Like I said, I have yet to flesh out the details… Stepping away from the deep stuff:

  • I wish stock Android allowed for icon packs and other launcher level visual tweaks.
  • I wish for power level controls for items like the GPS, cell/WiFi radios and display touch sensitivity.
  • I wish for better/dedicated music playback functions with the screen off.
  • I wish for more granular control over the display sleep timer.
  • And yes, as Gary said, a Visual Studio level IDE would be so very nice to have.

Robert Triggs

As Simon mentioned the other day, multitasking is the big one for me, but I’m not just talking about side by side windows. It seems odd that, despite the increasing power of our handsets, we still have to hop focus back and forth for even really basic things, like sending messages or sharing come content with a contact.

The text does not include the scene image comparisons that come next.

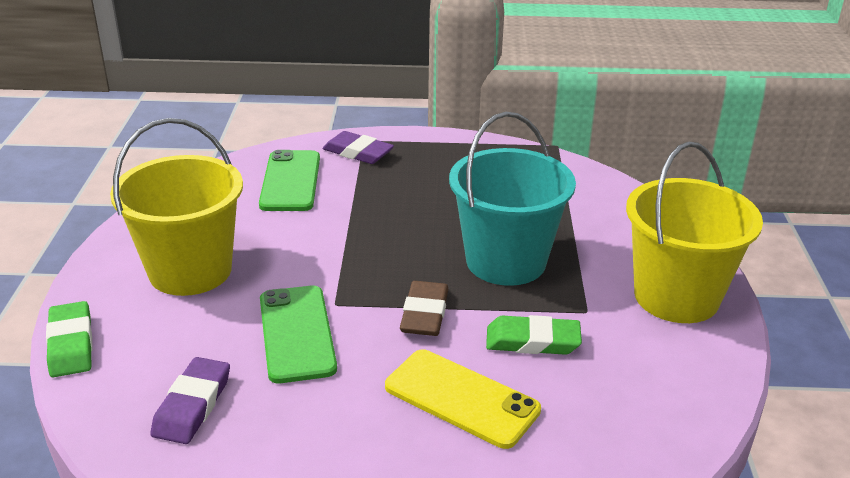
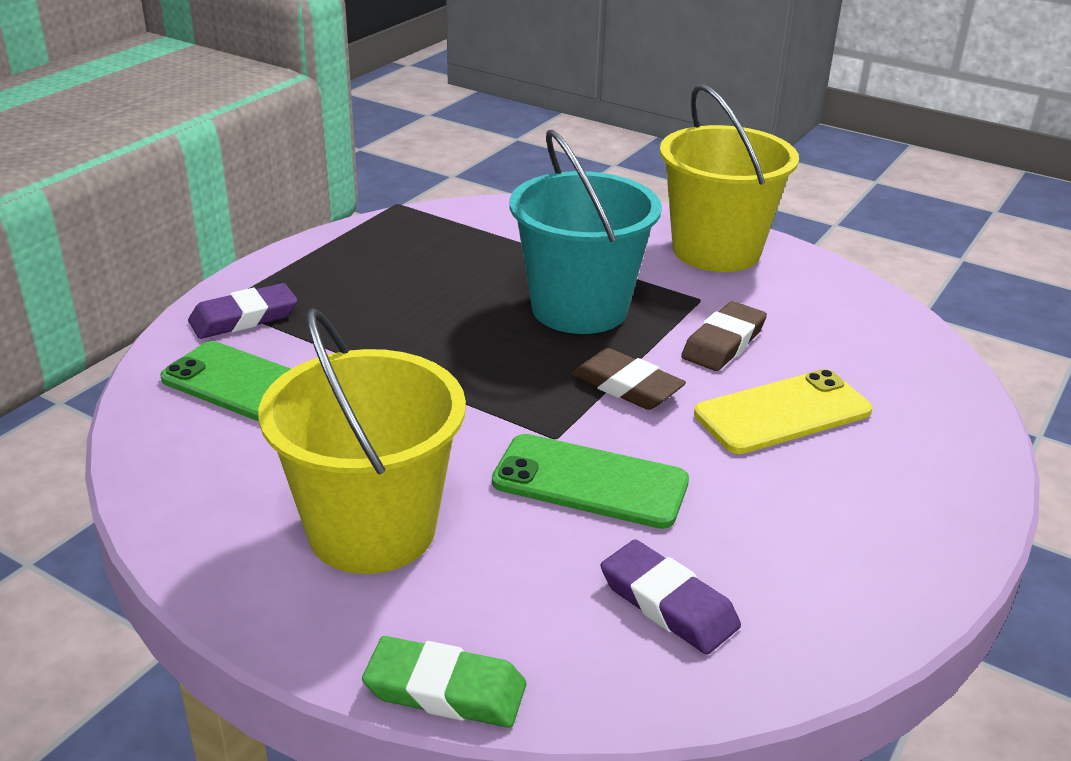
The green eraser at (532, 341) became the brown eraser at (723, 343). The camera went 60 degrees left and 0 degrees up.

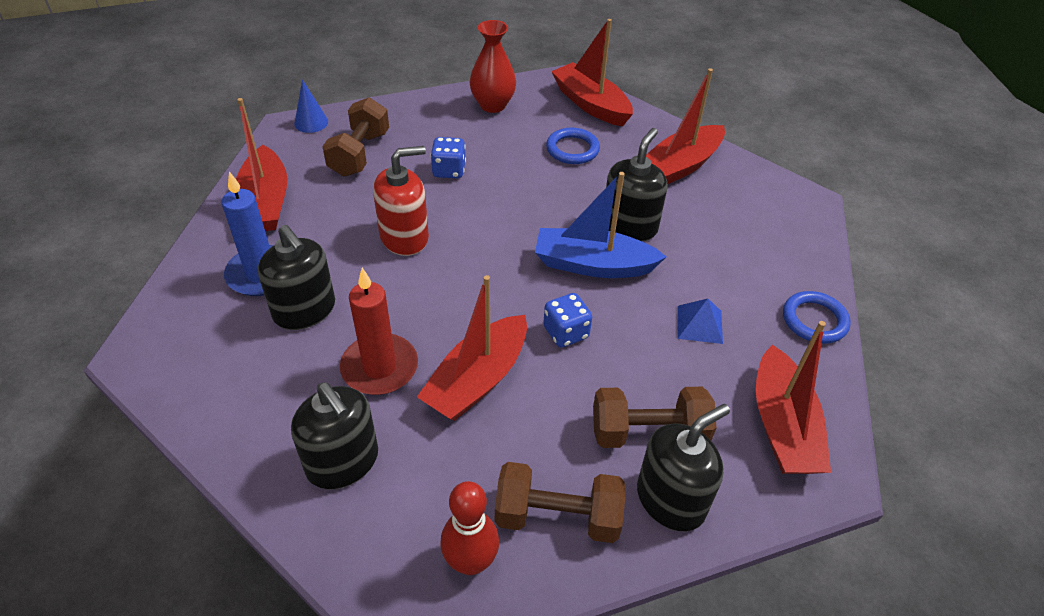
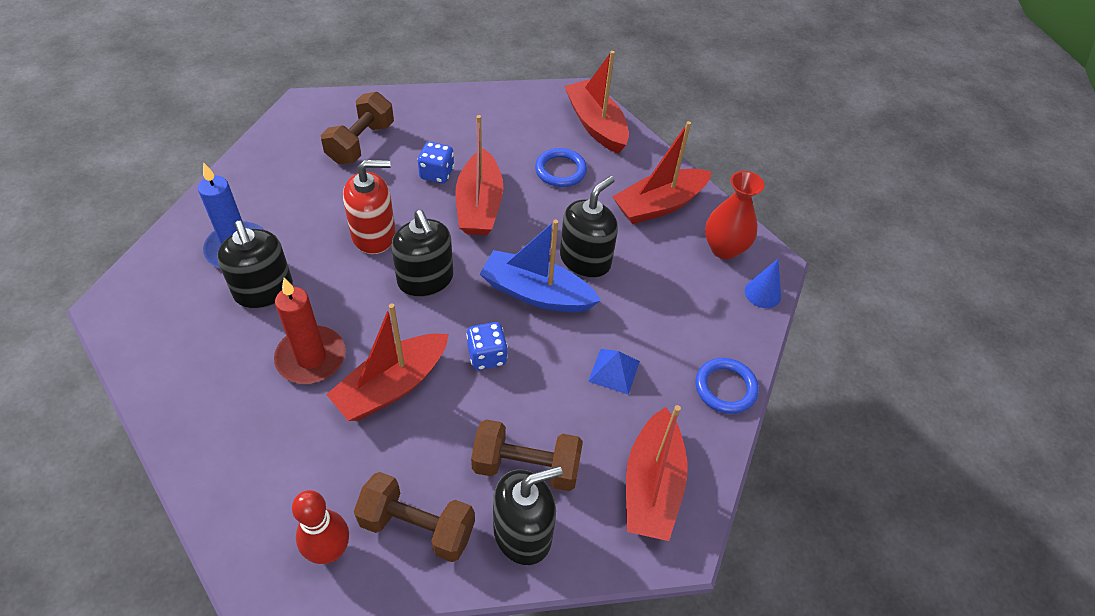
The red boat moved from (266, 202) to (479, 205). The black soap dispenser moved from (343, 462) to (425, 279). The blue cone moved from (311, 122) to (762, 293). The red vase moved from (492, 105) to (724, 248). The camera went 10 degrees right and 5 degrees up.

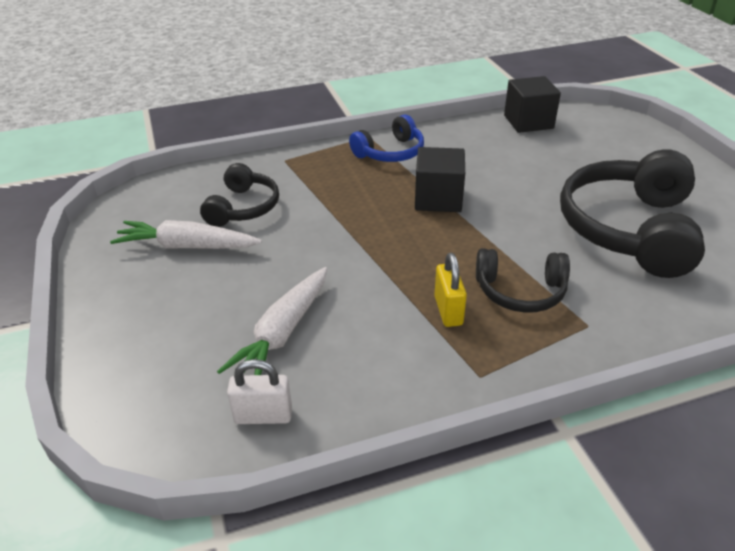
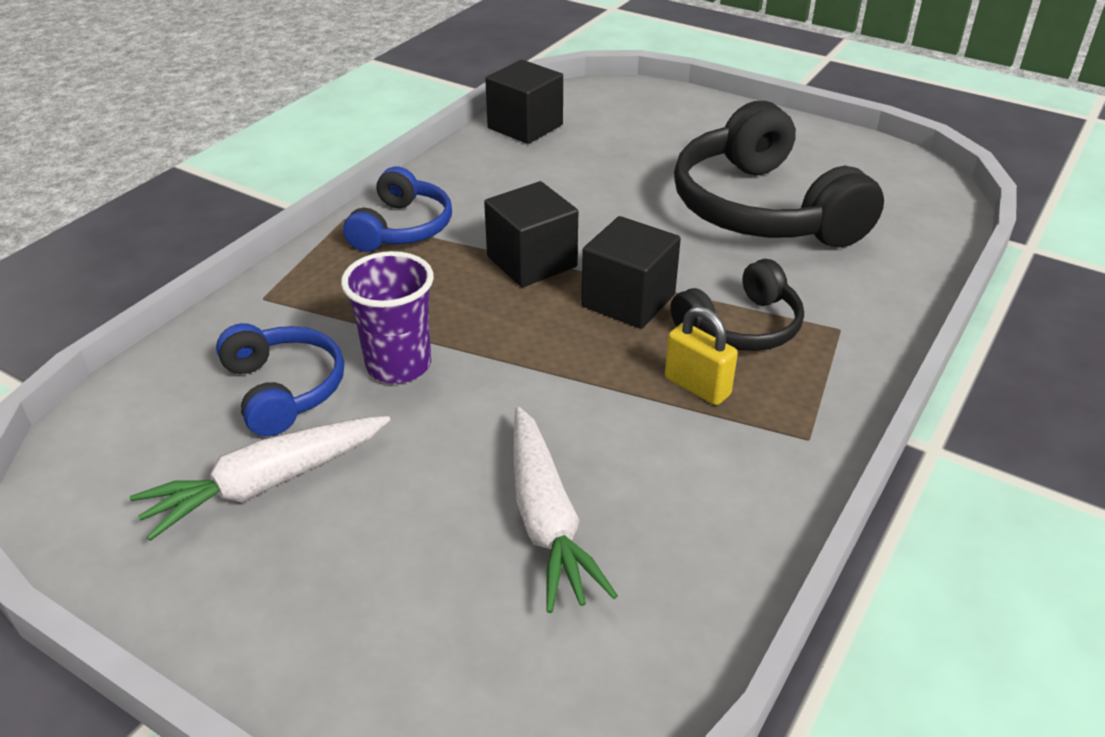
The white padlock at (263, 416) disappeared. The purple cup at (398, 365) appeared. The black cube at (628, 300) appeared. The black headphones at (243, 207) became the blue headphones at (284, 389). The camera went 40 degrees left and 0 degrees up.

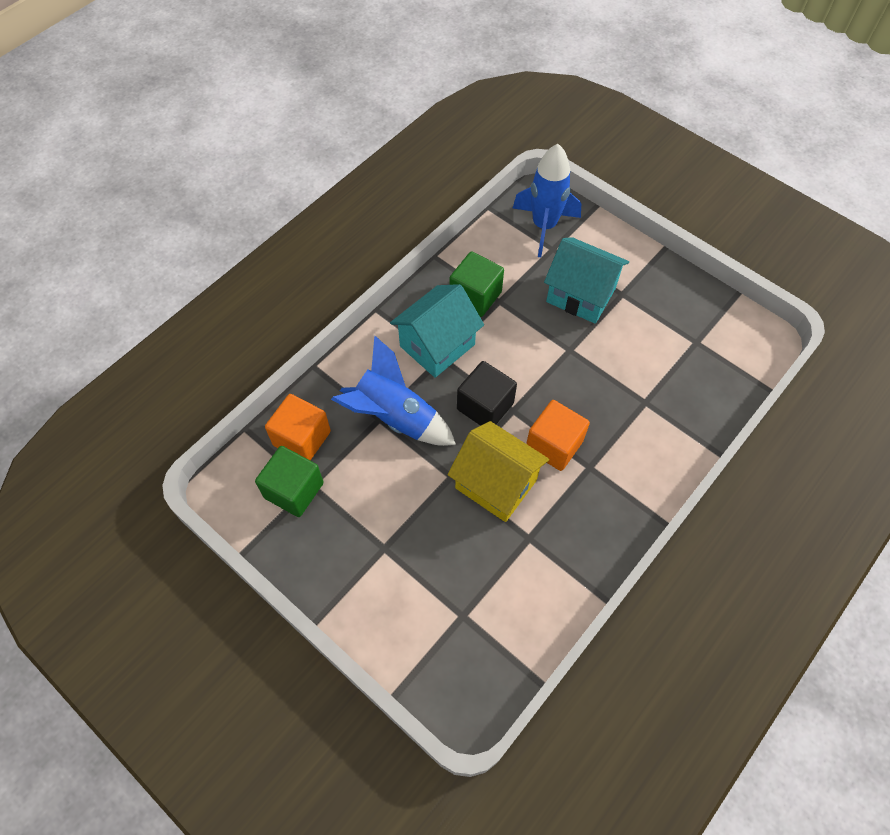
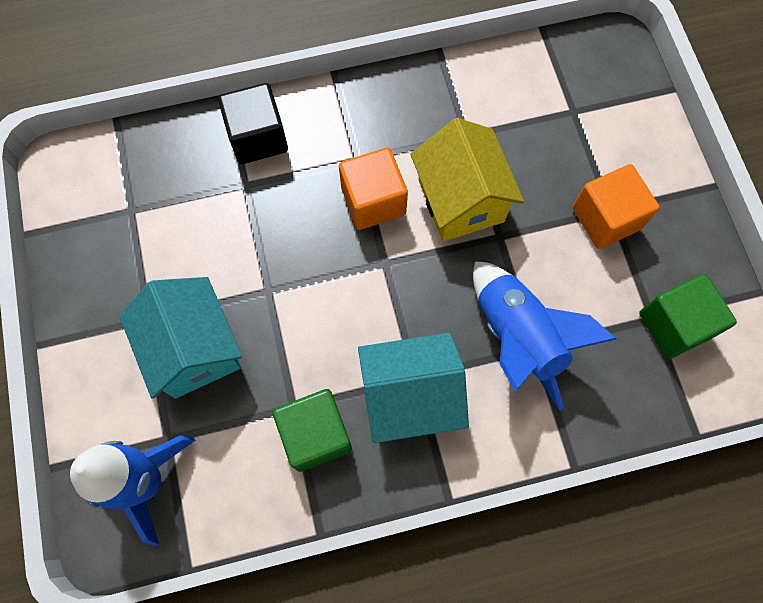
The orange cube moved from (302, 438) to (606, 218). The black cube moved from (485, 406) to (258, 138). The camera went 145 degrees left and 10 degrees up.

There are already a few good examples of how this could be done. Samsung has its multi-window function for certain apps, Paranoid Android’s Halo works great, and there are even apps on the Play Store that can bring back the familiar windows look and feel. I don’t really mind how Google would do it, but we need some way to quickly make use of other app features, especially social ones, contextually and quickly, without losing focus on the video we’re watching or the article we’re reading.

Another feature that I’m really keen on its Nova Launcher’s swipe gestures for opening up apps, etc. Global, programmable gestures would be a great way to hop to your favourite apps or contacts quickly, and could go some way to improving Android multi-tasking too. Visual tweaks, or support for a full Theme engine, would be very welcome too, but less urgent.

Finally, some integration between Android and other devices would be helpful, especially as I’m at my desktop a lot. iOS8’s integration with OSX looks like it could be quite useful, and Google could probably do something similar using Chrome. There’s already the Chrome desktop extension that could be used to display phone notifications, and AirDroid has shown how such an idea can be done through a web browser.

Lanh’s list is also pretty good. The little things go a long way to improving the day to day user experience.